7. Babywearing - my favorite Cs.
- Cute - okay, I am trying to minimize any focus on materialism and acquiring stuff here, but you just cannot deny the cuteness factor of many slings and carriers.
- Comfortable - as a mother to a high-needs child, I found babywearing to be far superior to holding-in-arms when the clingy factor escalated. A baby sling or carrier that is right for your body, fits you well, and is right for your child is able to distribute your child's weight in a way that makes wearing them so much more comfortable than carrying.
- Convenient - Listen, I am not in the anti-stroller camp. Now that my girls are too big to wear, I can often be seen driving them around in this baby, but I hold to my opinion that baby carriers are so much more convenient in many situations. A sling can often be rolled up and slipped in a purse or diaper bag and a carrier can be worn empty around the waist until needed. There are places a stroller simply won't go (hiking trail, anyone?) and babywearing saves the day!
8. Babywearing allows me to feel connected to parents past. Even though practicing babywearing seems to have come into vogue in our culture fairly recently, the art itself is ancient. Parents have been wearing babies close to themselves for thousands of years. When I was wearing one of my children, I felt an internal sense of peace and happiness that comes from tapping into a wisdom that nurtured babies long before the research confirmed the benefits of such a practice.

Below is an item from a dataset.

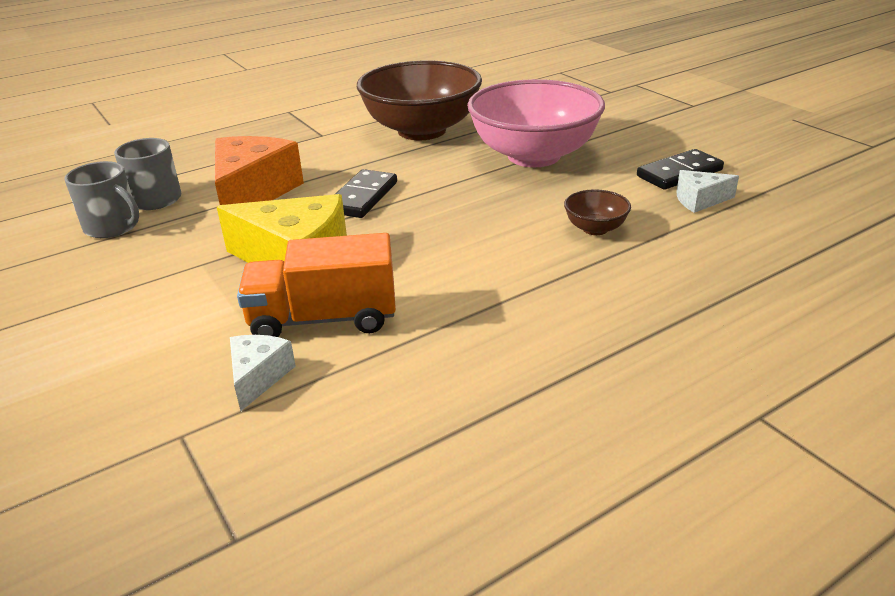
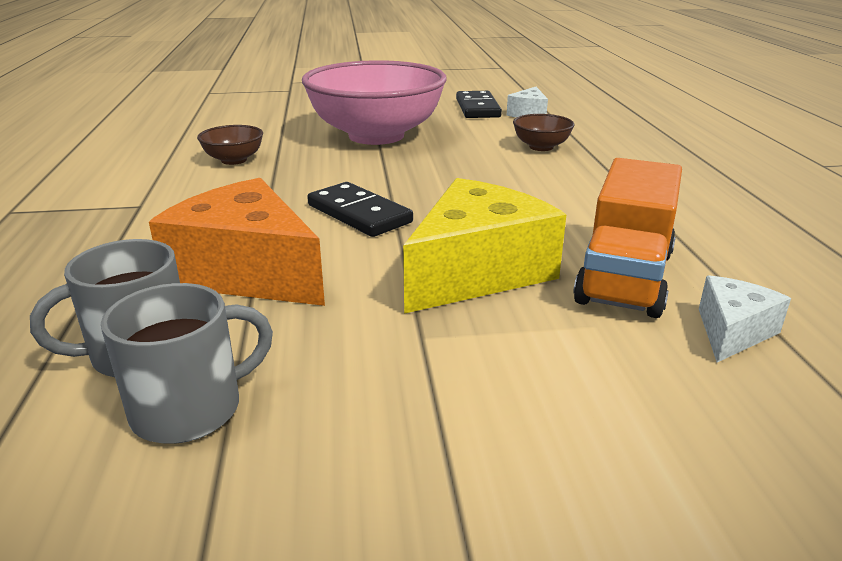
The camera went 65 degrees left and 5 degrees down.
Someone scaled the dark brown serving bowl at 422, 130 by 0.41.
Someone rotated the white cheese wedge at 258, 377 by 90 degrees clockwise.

9. Babywearing allows me to feel connected to parents present. When a new issue of Mothering arrives, the first thing I do is turn to the Letters section. In those pages, I experience a connection to a community of parents that I don't get to engage with nearly enough on a face-to-face basis. Likewise, when I see another parent wearing a baby in a sling or carrier, I can't help but to grin at a fellow tribe member. I almost always take the time to stop and compliment or offer a positive comment, encouraging and affirming this nurturing choice.
10. Babywearing allows me to offer a model for future generations of parents. It is not at all uncommon for the children of babywearing enthusiasts to have baby doll slings and carriers amongst their toy collections. Each of my girls have created their own DIY slings for dolls and stuffed animals. I feel a deep sense of contentment in knowing they will grow up with the knowledge that little ones like to be worn, and that wearing a baby close to you is not only completely normal, but it is also a practice of incredible joy.
So, let's hear from you! Have worn any of your little ones? What are some of your favorite reasons to love babywearing?